Relaxing camp governance can in Dadaab can solve these problems. The number of mandatory committees and meetings could be reduced dramatically. Refugees could take over every-day camp affairs like service delivery and program management from the international NGOs, and be paid for doing so. Historically, refugees only gained greater control of Dadaab management when it became too risky for the international aid workers to show up. In 2011, Al-Shabab militants kidnapped several aid workers, leading many agencies to pull out of the camp or drastically reduce their presence. And the camp worked just fine.

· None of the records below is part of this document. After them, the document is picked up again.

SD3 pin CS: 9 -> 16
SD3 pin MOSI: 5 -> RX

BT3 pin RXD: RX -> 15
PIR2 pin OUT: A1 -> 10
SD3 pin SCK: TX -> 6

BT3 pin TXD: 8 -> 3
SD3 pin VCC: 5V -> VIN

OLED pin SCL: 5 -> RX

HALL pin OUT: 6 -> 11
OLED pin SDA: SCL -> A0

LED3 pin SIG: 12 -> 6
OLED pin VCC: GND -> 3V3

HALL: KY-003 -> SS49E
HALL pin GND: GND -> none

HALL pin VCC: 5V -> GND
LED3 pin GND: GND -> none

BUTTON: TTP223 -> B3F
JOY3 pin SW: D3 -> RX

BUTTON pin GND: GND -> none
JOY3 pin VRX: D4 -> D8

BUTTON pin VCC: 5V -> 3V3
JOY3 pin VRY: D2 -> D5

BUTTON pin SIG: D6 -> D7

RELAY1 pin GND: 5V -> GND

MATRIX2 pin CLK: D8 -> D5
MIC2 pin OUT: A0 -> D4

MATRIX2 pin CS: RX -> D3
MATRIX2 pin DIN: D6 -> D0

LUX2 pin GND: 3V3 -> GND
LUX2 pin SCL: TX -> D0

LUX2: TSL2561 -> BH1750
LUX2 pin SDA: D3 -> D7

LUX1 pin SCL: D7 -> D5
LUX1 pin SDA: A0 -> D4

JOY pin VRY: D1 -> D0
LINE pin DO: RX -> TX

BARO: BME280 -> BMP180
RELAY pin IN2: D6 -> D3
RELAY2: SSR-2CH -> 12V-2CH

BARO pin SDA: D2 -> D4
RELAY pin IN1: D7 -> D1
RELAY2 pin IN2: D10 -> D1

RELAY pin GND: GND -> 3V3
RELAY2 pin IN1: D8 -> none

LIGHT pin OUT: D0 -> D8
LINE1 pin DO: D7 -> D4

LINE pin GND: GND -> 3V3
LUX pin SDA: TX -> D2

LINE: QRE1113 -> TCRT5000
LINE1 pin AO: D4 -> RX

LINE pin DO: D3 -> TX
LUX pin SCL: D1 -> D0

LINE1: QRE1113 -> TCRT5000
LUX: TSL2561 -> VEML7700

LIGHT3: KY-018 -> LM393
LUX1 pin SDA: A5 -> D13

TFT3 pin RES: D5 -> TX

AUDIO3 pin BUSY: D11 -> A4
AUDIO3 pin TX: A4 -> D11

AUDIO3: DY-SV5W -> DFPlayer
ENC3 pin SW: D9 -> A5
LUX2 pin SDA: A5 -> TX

Refugees could also be encouraged to form autonomous local institutions, forming a genuine civil society to govern life in the camp instead of enduring edicts from the international bureaucracy. The camp can incorporate ways of organizing that are more familiar to camp residents, such as conflict resolution through local practices. With more bottom-up governance, Dadaab can be reconceived as a place where people can exercise their social and political rights. And this, in turn, can curb the radicalization that is so often feared in refugee camps.
In Dadaab, refugees are condemned to a life of dependency and surrounded by host communities that are extremely poor themselves. A few refugees can earn a meager salary (less than $2/day) as “incentive workers” who help implement aid programs. To survive, many depend on remittances from family members outside the camps — but those who have no helpful connections are out of luck. Many citizens in the host state — in this case, Kenya — resent the resources refugees receive. Similarly impoverished, they routinely harass refugees and aid workers alike.
An alternative solution to both of these problems — poverty and conflict — is to allow refugees to become a part of the local economy by arranging for them find employment alongside locals. One option for refugees to access jobs and training is the development of “industrial incubator zones.” In these zones, exceptional and favorable trade laws would attract foreign investment. Businesses would be incentivized to hire both refugees and members of the host community. These incubator zones could even assist in the development of states like Kenya and Jordan while addressing conflict with the host population head-on. And, most importantly, they would allow refugees the basic dignity of work and a chance at financial autonomy.
Current refugee camp policy is a relic of post-WWII practices: create a grid-like container for refugees who will be repatriated as quickly as possible. These camps were never intended to address the needs of a girl who has come of age in a refugee camp and is still there in her 40s, with grown children of her own who have known no life but the camp.
Today’s refugee camp is rarely a short-term stopover. The modern refugee is likely the long-term resident of a camp that has become its own urban world. And if such permanent refugee cities are the future, we need to ask what they will look like. Hopefully more like cities than camps — and more like everyday life than like a prison sentence.
In the photo, a refugee stands with her son just outside a fenced perimeter in the sprawling Dadaab refugee camp on May 8, 2015.